Yes, ditto. I find it really bizarre how a protestant will berate me for putting store by the words of St Augustine, and yet they'll flock to see Billy Graham and buy all his books and totally base their approach to religion on what he says, even though what he says is so obviously just one interpretation of many.
And I also find it odd how my fundamentalist protestant friend sneers at my reverence for the saints' writings, when really, they're little different from the Bible - just weren't lucky enough to be written before the Nicene Council and so didn't make 'canon'.
Seems weird to me that two millenia of the finest minds of history putting serious and sincere prayer, thought and meditation into several lives' works, and the gradual evolution of a popular and fully accessible religion that permeated the lives of every human being, can be dismissed so easily and cavalierly... based on some myth that because it was all in Latin, nobody understood it... as if anyone wouldn't pick up a bit of a language that they spent virtually every day listening to from the day they were born to their very hour of death.
You get 'logical extensions', don't you?

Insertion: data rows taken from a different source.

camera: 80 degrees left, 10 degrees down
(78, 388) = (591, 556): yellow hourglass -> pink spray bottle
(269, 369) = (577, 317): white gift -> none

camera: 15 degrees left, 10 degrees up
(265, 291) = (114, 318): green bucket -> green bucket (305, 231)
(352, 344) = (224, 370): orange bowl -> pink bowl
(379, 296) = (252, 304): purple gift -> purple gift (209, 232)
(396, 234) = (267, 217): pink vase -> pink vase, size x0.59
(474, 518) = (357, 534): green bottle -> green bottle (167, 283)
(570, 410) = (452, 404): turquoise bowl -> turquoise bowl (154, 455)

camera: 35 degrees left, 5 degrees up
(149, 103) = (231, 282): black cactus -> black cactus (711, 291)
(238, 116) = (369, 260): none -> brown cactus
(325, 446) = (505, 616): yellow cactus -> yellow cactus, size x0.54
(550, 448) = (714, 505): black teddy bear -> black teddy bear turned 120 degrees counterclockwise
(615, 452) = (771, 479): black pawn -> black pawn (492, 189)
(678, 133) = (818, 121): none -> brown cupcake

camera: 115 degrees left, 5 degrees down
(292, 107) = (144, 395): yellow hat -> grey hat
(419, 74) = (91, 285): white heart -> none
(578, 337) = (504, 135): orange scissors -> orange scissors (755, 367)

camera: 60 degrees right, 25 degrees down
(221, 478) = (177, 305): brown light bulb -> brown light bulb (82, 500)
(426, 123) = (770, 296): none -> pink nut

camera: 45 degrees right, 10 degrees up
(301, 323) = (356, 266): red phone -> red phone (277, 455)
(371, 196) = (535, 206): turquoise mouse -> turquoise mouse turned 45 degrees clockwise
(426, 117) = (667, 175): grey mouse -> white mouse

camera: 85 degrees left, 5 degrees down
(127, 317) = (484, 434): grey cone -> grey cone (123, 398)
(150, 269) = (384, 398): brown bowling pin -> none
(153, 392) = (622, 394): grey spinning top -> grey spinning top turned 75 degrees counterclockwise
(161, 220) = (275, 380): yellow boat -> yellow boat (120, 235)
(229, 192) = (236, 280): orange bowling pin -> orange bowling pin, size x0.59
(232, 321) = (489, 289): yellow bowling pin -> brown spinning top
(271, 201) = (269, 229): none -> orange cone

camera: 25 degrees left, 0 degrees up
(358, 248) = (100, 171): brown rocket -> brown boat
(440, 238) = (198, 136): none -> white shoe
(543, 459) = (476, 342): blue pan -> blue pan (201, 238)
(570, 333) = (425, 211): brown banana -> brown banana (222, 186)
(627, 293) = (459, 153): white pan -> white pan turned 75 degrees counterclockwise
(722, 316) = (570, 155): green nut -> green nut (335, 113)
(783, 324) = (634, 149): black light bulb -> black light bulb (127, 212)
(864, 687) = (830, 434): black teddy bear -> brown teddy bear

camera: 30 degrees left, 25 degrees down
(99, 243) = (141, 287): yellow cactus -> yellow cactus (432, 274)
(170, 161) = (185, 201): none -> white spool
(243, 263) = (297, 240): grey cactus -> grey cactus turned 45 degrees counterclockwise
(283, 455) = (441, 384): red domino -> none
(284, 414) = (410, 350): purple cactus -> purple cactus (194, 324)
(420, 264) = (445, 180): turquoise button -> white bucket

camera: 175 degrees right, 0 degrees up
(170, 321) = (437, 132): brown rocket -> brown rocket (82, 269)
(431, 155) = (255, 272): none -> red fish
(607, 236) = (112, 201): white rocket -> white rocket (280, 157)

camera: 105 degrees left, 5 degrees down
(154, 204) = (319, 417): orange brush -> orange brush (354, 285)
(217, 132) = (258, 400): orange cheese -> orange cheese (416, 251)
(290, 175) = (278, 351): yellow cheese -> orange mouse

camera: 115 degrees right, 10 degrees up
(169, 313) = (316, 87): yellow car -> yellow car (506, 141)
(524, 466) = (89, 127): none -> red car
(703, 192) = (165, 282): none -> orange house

I mean that's what Catholicism is full of - it's a case of, well, the canon was closed at that point, but they so hadn't covered everything because y'know, times change and whatever. So... St Paul was basically taking what he understood of Jesus' life and work, and processing it in his head and taking it to the next logical step... and Christians continued to do that for centuries, making the Bible always relevant and accessible. I can't comprehend what's supposed to be gained by abolishing all of that and trying to shoe-horn today's issues and practices back into a template made for the 1st century Roman Empire, as though all the scientific and social-scientific discoveries and advances had never happened.
It kinda seems like they're throwing the baby out with the bath water, and doing just what they say the popes did in the Middle Ages, which they take great pride in disassociating themselves from - trying to re-close people's eyes that have been opened.
Speaking of which, have you read Eamon Duffy's
The Stripping of the Altars? Very eye opening.